Facebook is a social networking website launched in February 2004 and operated and privately owned by Facebook, Inc. Users can add people as friends and send them messages, and update their personal profiles to notify friends about themselves. Additionally, users can join networks organized by workplace, school, or college. The website's name stems from the colloquial name of books given to students at the start of the academic year by university administrations in the US with the intention of helping students to get to know each other better. Anyone over the age of 13 can become a Facebook user.

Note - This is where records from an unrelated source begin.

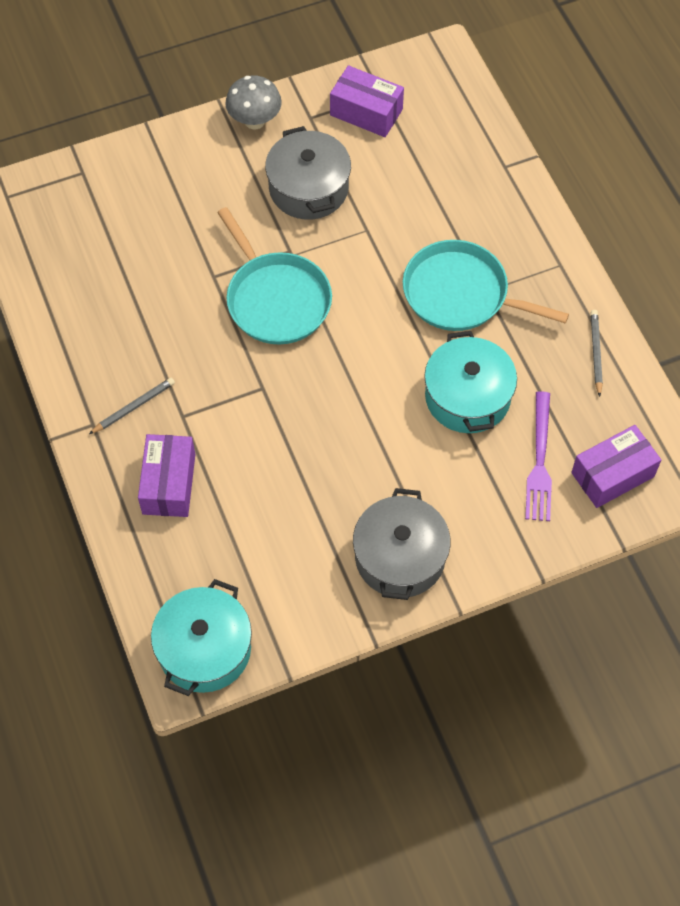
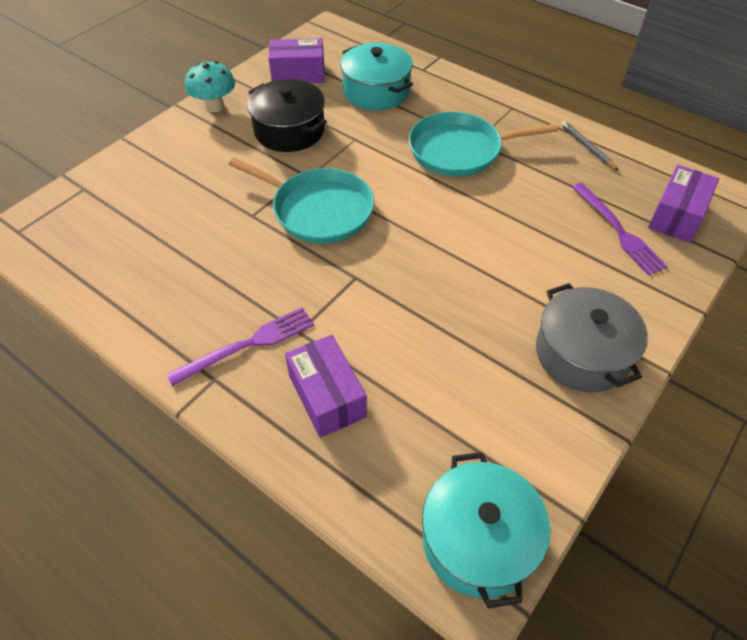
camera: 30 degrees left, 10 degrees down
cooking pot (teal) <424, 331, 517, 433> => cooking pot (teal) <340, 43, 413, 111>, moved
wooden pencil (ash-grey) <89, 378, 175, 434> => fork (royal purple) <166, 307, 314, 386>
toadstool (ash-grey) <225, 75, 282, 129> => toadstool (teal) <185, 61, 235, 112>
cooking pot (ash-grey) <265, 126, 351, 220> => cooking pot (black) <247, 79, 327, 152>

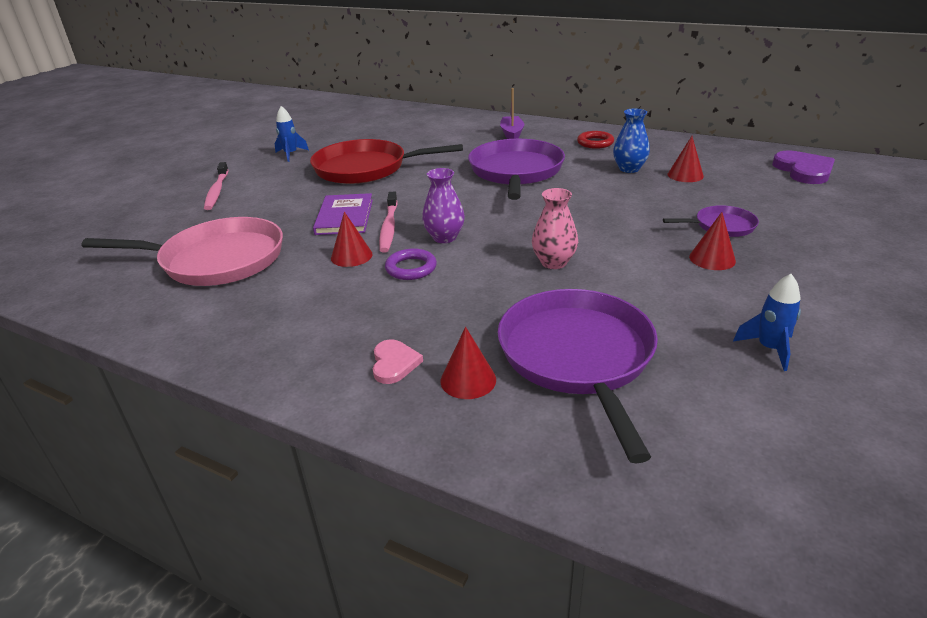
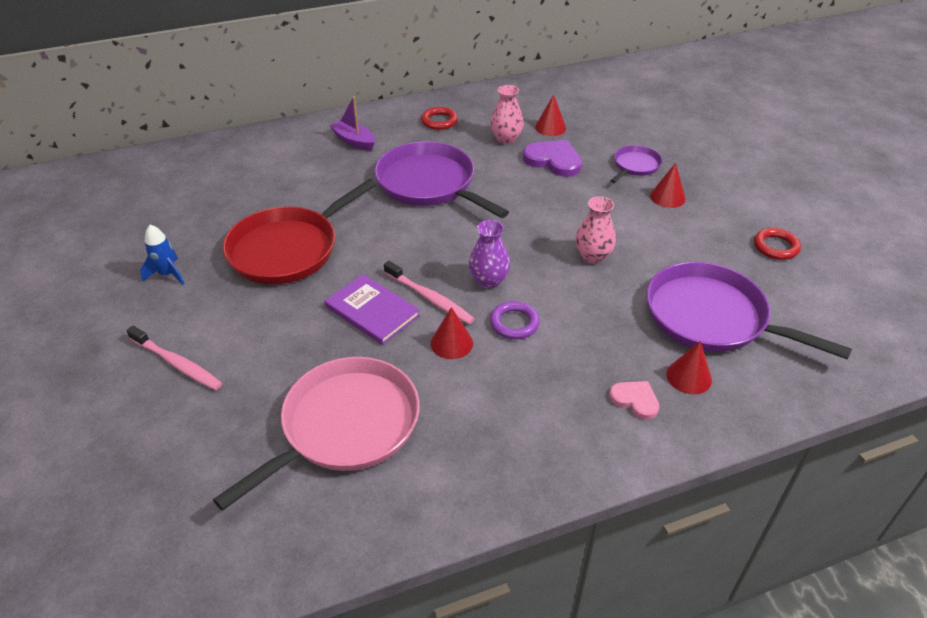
camera: 50 degrees left, 10 degrees up
love heart (royal purple) <772, 151, 835, 184> => love heart (royal purple) <523, 140, 582, 177>, moved
toy rocket (cobalt) <733, 274, 801, 371> => torus (crimson) <754, 228, 801, 260>
tall vase (cobalt) <613, 108, 650, 173> => tall vase (rose-pink) <490, 85, 524, 144>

Facebook was founded by Mark Zuckerberg with his college roommates and fellow computer science students Eduardo Saverin, Dustin Moskovitz and Chris Hughes. The website's membership was initially limited by the founders to Harvard students, but was expanded to other colleges in the Boston area, the Ivy League, and Stanford University. It later expanded further to include (potentially) any university student, then high school students, and, finally, to anyone aged 13 and over. The original concept for Facebook was borrowed from a product produced by Zuckerberg's prep school Phillips Exeter Academy which for decades published and distributed a printed manual of all students and faculty, unofficially called the "face book". The website currently has more than 400 million active users worldwide. Facebook has met with some controversy. It has been blocked intermittently in several countries including Pakistan,Syria, China, Vietnam, and Iran. It has also been banned at many places of work to discourage employees from wasting time using the service. Privacy has also been an issue, and it has been compromised several times. Facebook settled a lawsuit regarding claims over source code and intellectual property. The site has also been involved in controversy over the sale of fans and friends. A January 2009 Compete.com study ranked Facebook as the most used social network by worldwide monthly active users, followed by MySpace. Entertainment Weekly put it on its end-of-the-decade 'best-of' list, saying, "How on earth did we stalk our exes, remember our co-workers' birthdays, bug our friends, and play a rousing game of Scrabulous before Facebook?"There have recently been reports of Facebook proposing an initial public offering (IPO). However, Zuckerberg stresses that it will not be for a few more years, and the company is in no need of additional capital. Also, some analysts fear the Facebook IPO might be a particularly weak one.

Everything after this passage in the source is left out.